AI is affecting finance in several ways. Deep learning models can be used for supporting customer interactions with digital platforms, for client biometric identifications, for chatbots or other AI-based apps that improve user experience. Machine learning has also been often applied with success to the analysis of financial time-series for macroeconomic analysis1, or for stock exchange prediction, thanks to the large available stock exchange data.

However, the use of deep learning for analysing data on bank transactions is still under-explored. Transactional data represent the largest source of information for banks, because they allow profiling of clients, detection of fraud, dynamic prediction that can help prevent the loss of clients. But the nature of the data and the unavailability of large public annotated dataset (for privacy and commercial reasons) make transactional data extremely difficult to handle for the current state-of-the-art AI models.

These “foundation models”, were initially developed for natural language processing, and they are large neural architectures pre-trained on huge amounts of data, such as Wikipedia documents, or billions of web-collected images. They can be used in simple ways, see the worldwide success of Chat-GPT3, or fine-tuned to specific tasks. But it is more complex to redefine their architecture for new types of data, such as transactional bank data. These data are multimodal, meaning that they can include numerical information (the amount of the transaction), categorical (its type), textual (the bank transfer description), and in some cases have a specific structure (the date). The structure changes according with the type of transaction (a card payment, an ATM withdrawal, a direct debit or a bank transfer). There are important correlations within a series of transactions, for example in periodical payments, and among different series, because each client can own different bank products, different accounts, and some accounts have different owners. Finally, some transactions are correlated with external but unknown conditions, such as holidays, or the lockdown in the pandemic period.

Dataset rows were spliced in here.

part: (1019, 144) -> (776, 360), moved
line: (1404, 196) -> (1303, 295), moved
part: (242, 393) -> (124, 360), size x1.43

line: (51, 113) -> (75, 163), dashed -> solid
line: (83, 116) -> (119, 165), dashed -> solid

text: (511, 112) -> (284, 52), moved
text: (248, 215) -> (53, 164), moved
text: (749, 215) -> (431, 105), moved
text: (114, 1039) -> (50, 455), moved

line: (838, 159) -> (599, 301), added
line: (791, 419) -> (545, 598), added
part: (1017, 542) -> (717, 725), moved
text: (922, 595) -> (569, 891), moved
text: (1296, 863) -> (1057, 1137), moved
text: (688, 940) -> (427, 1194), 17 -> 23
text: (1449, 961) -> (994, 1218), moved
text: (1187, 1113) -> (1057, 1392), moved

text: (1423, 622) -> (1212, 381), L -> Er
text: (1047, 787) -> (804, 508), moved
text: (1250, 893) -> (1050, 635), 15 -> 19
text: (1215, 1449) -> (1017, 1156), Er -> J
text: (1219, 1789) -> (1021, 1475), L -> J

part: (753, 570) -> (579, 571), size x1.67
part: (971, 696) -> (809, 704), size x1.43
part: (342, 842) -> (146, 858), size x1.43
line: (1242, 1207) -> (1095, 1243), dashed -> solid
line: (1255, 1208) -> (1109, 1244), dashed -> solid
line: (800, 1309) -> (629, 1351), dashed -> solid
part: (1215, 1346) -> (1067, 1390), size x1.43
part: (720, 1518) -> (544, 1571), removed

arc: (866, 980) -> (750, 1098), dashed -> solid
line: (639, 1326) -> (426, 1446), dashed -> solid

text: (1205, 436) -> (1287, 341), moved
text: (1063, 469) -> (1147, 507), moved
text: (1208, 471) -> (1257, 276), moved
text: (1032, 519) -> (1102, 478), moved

The new UniTTab Italian project, a research collaboration of the independent economic research group Associazione Prometeia and the University of Modena and Reggio Emilia, is trying to overcome these difficulties and explore the use of deep learning for transactional bank data. The project relies on a large dataset provided by an important Italian bank, with about 1.5 billion transactions from about three million anonymized clients, spanning from 2020 to 2022. Also crucial are the availability of large GPU facilities and new neural architectural models, specifically designed for bank transactional data.

The project achieved preliminary results in the creation of a new foundation model for finances2, based on an evolution of the ‘Transformer’ architecture used by BERT, GPT and many other models. The AI receives in input sequences of bank transactions, and transforms the different numerical, textual and categorical data formats into a uniform representation. Then it learns in a self-supervised way to reconstruct the initial sequences, similar to what GPT does with text. This allows to perform many tasks on new transactions series, different from the original training set.

The model can classify the behavior of clients, detect anomalies and frauds, predict product churn (clients leaving the bank) in the next few months. These data could also be used to generate new transaction series that would be very similar to the original ones but not exactly equal, creating a new synthetic dataset of transaction that could be used for analysis while preserving the privacy of clients.After training on the dataset provided to Associazione Prometeia, the model’s effectiveness on a task of fraud detection has been tested on a dataset of about 450,000 synthetic card transactions. The results are strong and outperform any competitor, with an accuracy of 95.5 %. A task of loan default prediction was tested on an open-source transaction dataset and achieved an accuracy of 94.5%. A task of churn rate prediction was tested on a different version of the original Prometeia dataset, and the results were compared with the real annotation of accounts closed in 2022. The prediction was very precise and better than competitors, with an accuracy of 90.8%.

The architecture is only a first prototype, but the project shows the feasibility of designing specific AI models adapted to the financial domain.